A wise fellow once noted that "A Nation that would separate it's scholars from its warriors will have its thinking done by cowards and its fighting done by fools." Well, on a similar note lets add the Bateman Corollary: "A nation that would separate its soldiers from its communicators will have its COIN (counterinsurgency) conducted by mutes and its communications done by the militarily illiterate."

You can vent to the author at


SWJ Editors' Links

TV Military Analysts Co-opted by Pentagon - Outside the Beltway

Smart IO Campaign or Out of Bounds? - Abu Muqawama

The Hidden Hand - MountainRunner

Pundits or Pentagon Puppets? - Intel Dump

Message Force Multipliers - Kings of War


Gian P Gentile

Mon, 04/21/2008 - 10:05pm

Hello Norfolk:

Well if anyone has some apolgizing to do it is me when I first started blogging at SWJ. Some of my earlier criticisms were mean and if I could I would withdraw them.

See, I have drawn so much ire toward me that even when somebody like the Honorable Carl Prine agrees with me it invites the specter of me riding onto this blog on horseback with my other three partners bringing fire and brimstone behind us.

Good as always to be in touch with you


One issue that hasn't been brought up (maybe it has and I missed it) in the comments seems to be that this all redounds to the issue of advocacy.
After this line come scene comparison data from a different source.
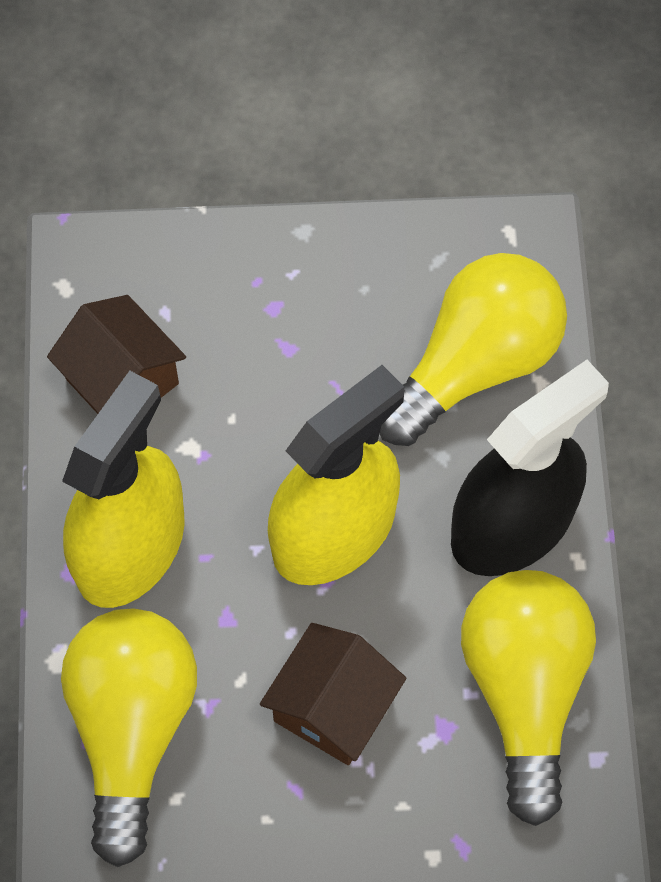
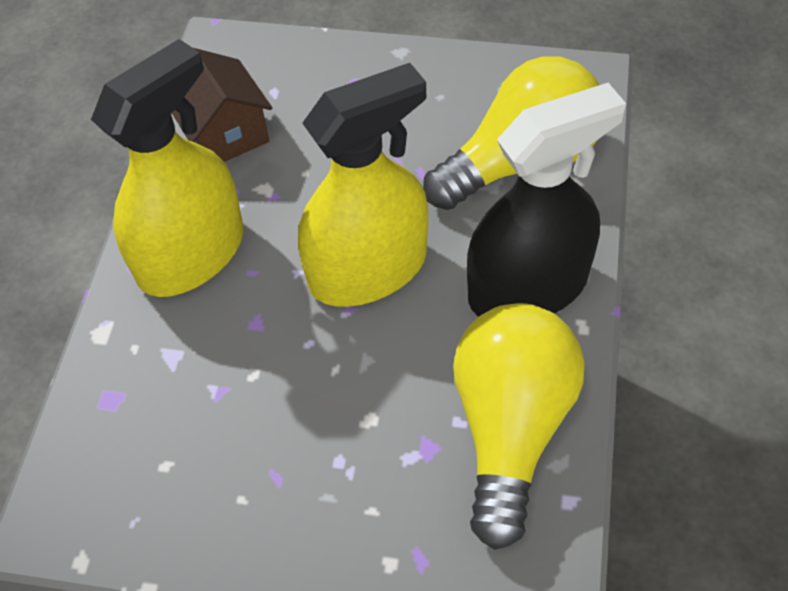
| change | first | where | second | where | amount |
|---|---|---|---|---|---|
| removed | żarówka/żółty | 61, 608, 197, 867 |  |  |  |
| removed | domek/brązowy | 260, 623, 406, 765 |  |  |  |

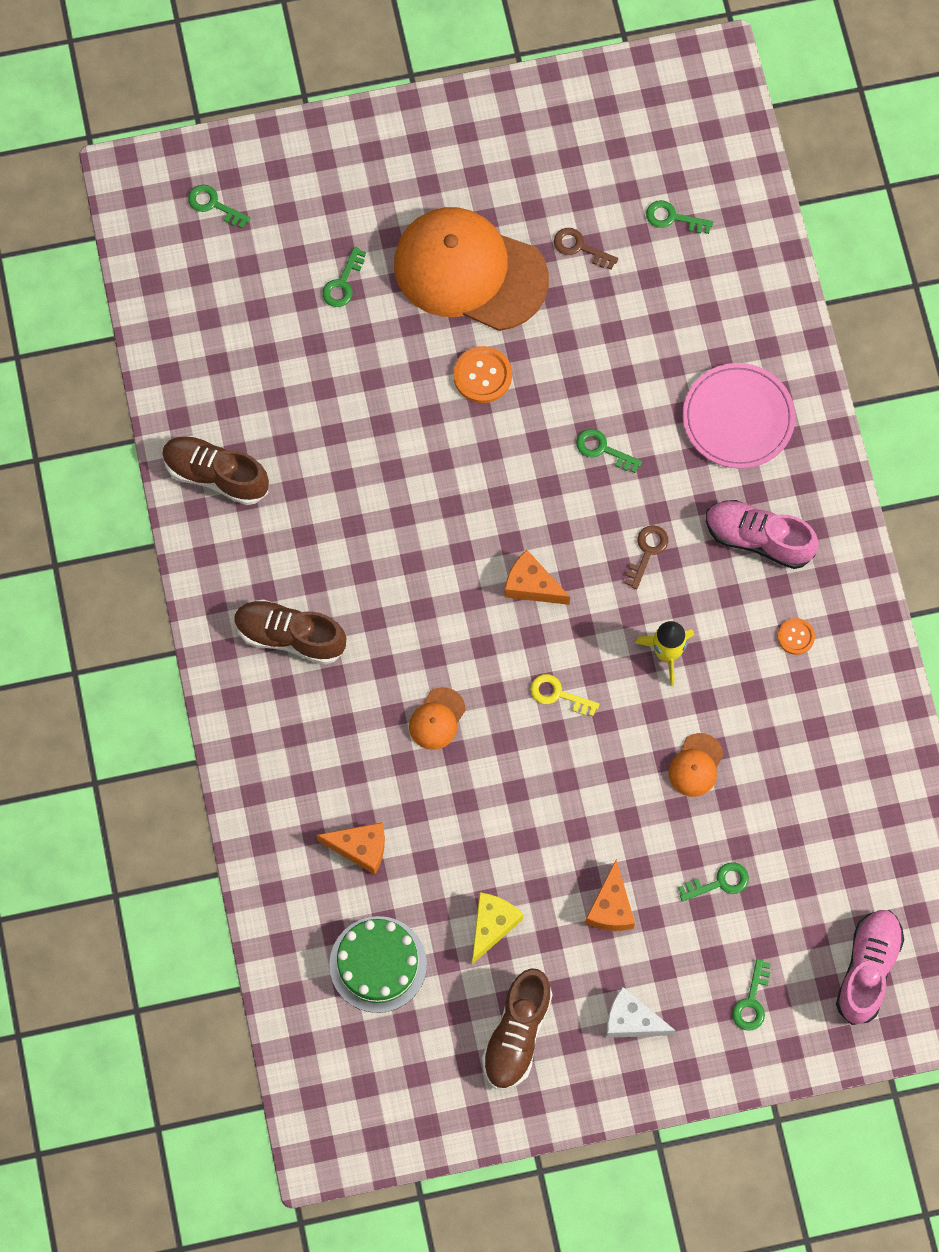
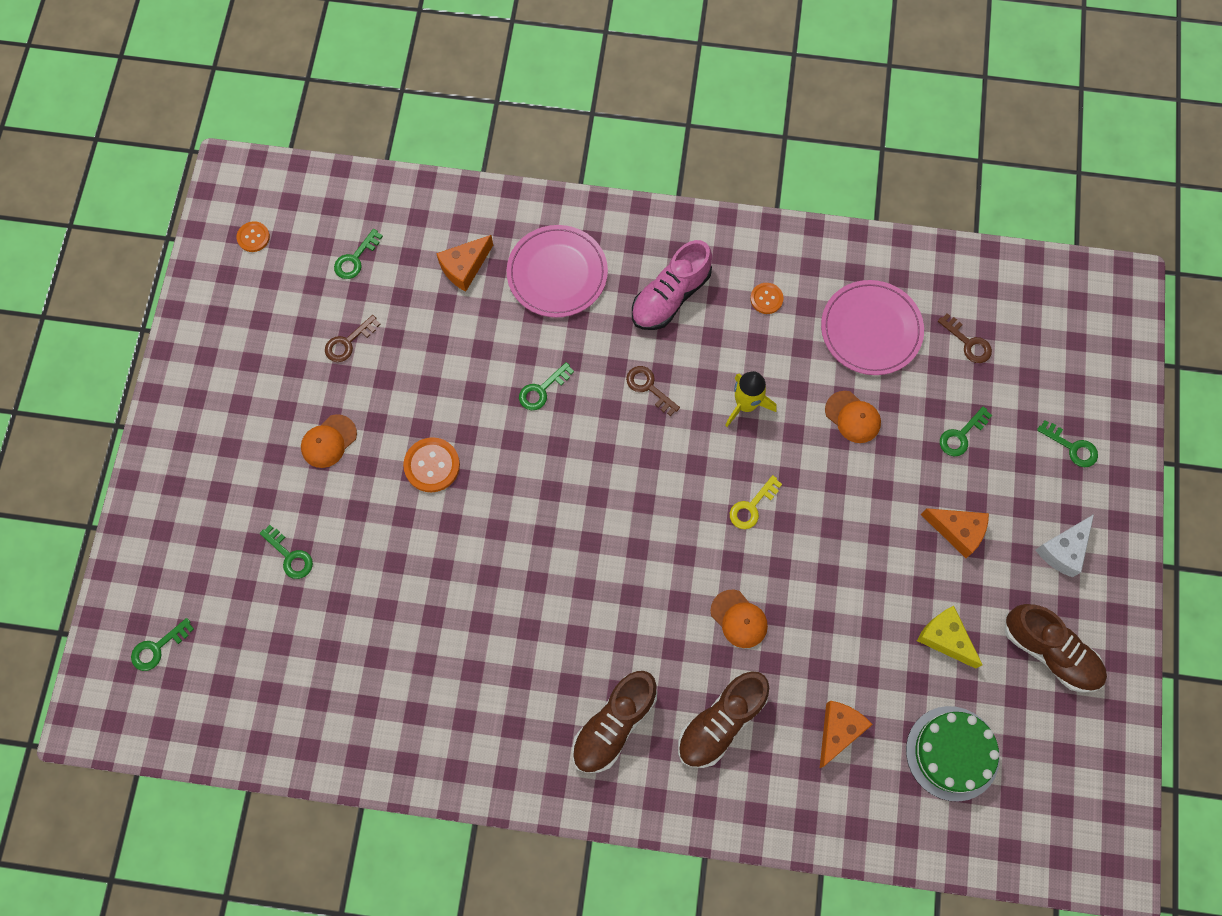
| change | first | where | second | where | amount |
|---|---|---|---|---|---|
| added |  |  | guzik/pomarańczowy | 237, 221, 270, 252 |  |
| resized | czapka/pomarańczowy | 394, 207, 549, 331 |  | 301, 414, 357, 468 | x0.40 |
| moved | ser/pomarańczowy | 504, 550, 570, 605 |  | 436, 235, 493, 292 |  |
| moved | but/brązowy | 162, 436, 269, 505 |  | 678, 671, 769, 768 |  |
| added |  |  | talerz/różowy | 821, 280, 924, 375 |  |
| added |  |  | klucz/brązowy | 938, 313, 992, 363 |  |
| turned | klucz/zielony | 678, 862, 749, 902 |  | 940, 406, 992, 456 | 135 degrees counterclockwise |
| removed | but/różowy | 836, 910, 904, 1025 |  |  |  |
In other words, the retired officers are expected by their employers to be "neutral" (something that elicits a whole host of philosophical questions such as does neutrality actually exist and can anyone enter a debate or discussion without presuppositions of their own?).

In my case, while I can make up my own mind and listen with an open ear to the detractors and well as advocates of any given issue, I am just fine with a retired officer openly announcing that he mildly or moderately or strong advocates a certain position (or opposes a certain position) - and then trying to make his case. General McInerney seemed to advocate a lot, and I knew that he was speaking from a position of advocacy, and he didn't seem to try to hide it, and I didn't mind it. On occasion he would do things a little differently.

Like most people, I generally like it when people agree with my views, but try to learn from them when they don't.

My point goes to the difference between hard news and news + commentary / analysis. At least I think I am smart enough to know the difference, even if the concern is that the balance of America isn't. If the point is that analysis and commentary on the news shouldn't be confused with the "news," then perhaps the shows could have some sort of idiot light (you know, like the dashboard lights that replaced the analog gages that actually gave useful infomation about your systems?). It could illuminate red and warn people that opinion is about to be expressed. The watchers of American Idol could then turn the channel back to their favorite bread and circus show in order to avoid being duped by the evil retired generals.


Thank you for your comments, however I think you are being a little disingenuous.

You suggest that maybe the retired Generals didn't make use of the information they received. If that is the case, then why do they continue, over a period of years, to attend such briefings?

You also suggest that I am merely assuming that there is what I call an implicit Faustian bargain between the Administration and these retired officers. Yes it is an assumption, and a very safe one. Ask yourself why would the Administration spend very considerable time and effort briefing these people? Why this specially selected group? Is it out of the goodness of their hearts? Why can't any Joe off the street be briefed as well?

I'm sorry, but if it walks like a duck, and quacks like a duck..... Occams razor implies that there were benefits to both parties in continuing this arrangement, else it would not have been nurtured and continued.

What concerns me is the overall damage to the reputation of the Officer Corps should more of this type of thing come to light.

Carl Prine (not verified)

Mon, 04/21/2008 - 12:35pm

your mother, not you're.

Carl Prine (not verified)

Mon, 04/21/2008 - 12:34pm

On another note, Bob, Robert H. Scales, Jr., for years has been a personal hero of mine, perhaps because of my long professional ties in service to the infantry.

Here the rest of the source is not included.